As we noted in previous editorials, the president’s prognosis on state police is based on the false assumption that the Federal Government, in a restructured Nigeria, would still have access to the same volume of resources that it has now. State police, we pointed out, is part of an overall restructuring framework whereby the functions of, and the resources accruing to, the centre and the component units of the federation would be radically different from what they are now. If you restructure, you also change the revenue formula.

As the Federal Government sheds the responsibilities that it attached to itself during the era of misadventure called military rule, so would it lose custody of the resources that it cornered for itself to create the behemoth that it currently is. That being the case, the argument regarding state governments being unable to fund state police collapses completely.

State policing is a constitutional issue and if states say that they can maintain it, it amounts to subversion to put stumbling blocks in their way. Already, the 36 states of the country have special funds and other forms of arrangements dedicated to servicing the existing centralised policing system. Therefore, if the cost of states maintaining their own police has to increase, the expenditure will be minimal and infinitesimal. Currently, even private firms and individuals have also keyed into the initiative of the governors in funding state police through voluntary financial and material contribution to sustain the existing system that is not serving the necessary purpose. Besides, the arguments against state police premised on potential abuse by state governors lacks merit. The Federal Government itself is guilty of such abuse under the existing system where police commissioners do not even report to governors even though they (governors) are constitutionally regarded as the Chief Security Officers of their respective domains. The important point is that there are constitutional remedies for abuse at any level and once these channels are effectively utilised, governors using state police as tools of suppression will be appropriately dealt with. It is also important to note that when eventually put in place, state police commands should only complement the work of the federal police and not act in opposition to it.
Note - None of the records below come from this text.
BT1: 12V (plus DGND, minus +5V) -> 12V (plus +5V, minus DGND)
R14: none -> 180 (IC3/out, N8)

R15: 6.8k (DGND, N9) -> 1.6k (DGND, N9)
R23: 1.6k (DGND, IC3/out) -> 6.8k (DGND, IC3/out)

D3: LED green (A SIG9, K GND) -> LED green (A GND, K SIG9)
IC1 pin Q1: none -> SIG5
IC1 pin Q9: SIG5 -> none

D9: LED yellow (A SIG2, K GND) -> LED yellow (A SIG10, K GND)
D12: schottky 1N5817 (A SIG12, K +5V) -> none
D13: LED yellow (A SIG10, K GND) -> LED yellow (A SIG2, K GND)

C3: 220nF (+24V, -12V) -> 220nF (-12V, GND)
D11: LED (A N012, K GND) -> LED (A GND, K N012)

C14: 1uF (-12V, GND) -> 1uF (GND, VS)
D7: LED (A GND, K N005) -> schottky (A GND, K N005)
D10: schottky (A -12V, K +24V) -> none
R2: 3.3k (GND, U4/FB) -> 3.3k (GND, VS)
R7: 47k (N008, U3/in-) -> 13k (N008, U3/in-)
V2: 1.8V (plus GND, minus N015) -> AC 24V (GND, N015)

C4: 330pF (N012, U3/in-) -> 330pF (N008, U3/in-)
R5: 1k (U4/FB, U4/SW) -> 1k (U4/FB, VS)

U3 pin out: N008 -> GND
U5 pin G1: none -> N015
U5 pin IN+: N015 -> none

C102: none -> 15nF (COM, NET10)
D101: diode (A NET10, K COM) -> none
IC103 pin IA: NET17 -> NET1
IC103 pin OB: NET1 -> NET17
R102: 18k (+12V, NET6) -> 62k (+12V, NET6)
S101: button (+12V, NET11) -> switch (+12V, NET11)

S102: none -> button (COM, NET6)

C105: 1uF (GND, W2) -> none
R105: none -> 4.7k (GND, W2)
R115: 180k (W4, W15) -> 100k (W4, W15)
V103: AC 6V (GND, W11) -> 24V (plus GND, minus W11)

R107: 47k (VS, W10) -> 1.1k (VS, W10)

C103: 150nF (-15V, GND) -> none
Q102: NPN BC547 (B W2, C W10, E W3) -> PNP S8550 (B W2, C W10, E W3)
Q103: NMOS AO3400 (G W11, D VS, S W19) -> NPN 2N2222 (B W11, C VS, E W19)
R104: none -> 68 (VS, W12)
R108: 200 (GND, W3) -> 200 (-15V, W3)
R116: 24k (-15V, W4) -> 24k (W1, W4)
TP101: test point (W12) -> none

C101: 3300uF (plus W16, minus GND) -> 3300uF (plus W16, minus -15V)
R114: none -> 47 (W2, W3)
To be sure, state police will ensure that police personnel fully understand the cultures and traditions of their immediate environments. That way, they would be better placed to perform their functions efficiently. Given the foregoing, we commend the position of the outgoing eighth National Assembly on state police and urge the lawmakers to start the process of establishing it so that it can dovetail into the agenda of the incoming ninth National Assembly. They should take the issue as an urgent national assignment and act expeditiously on it.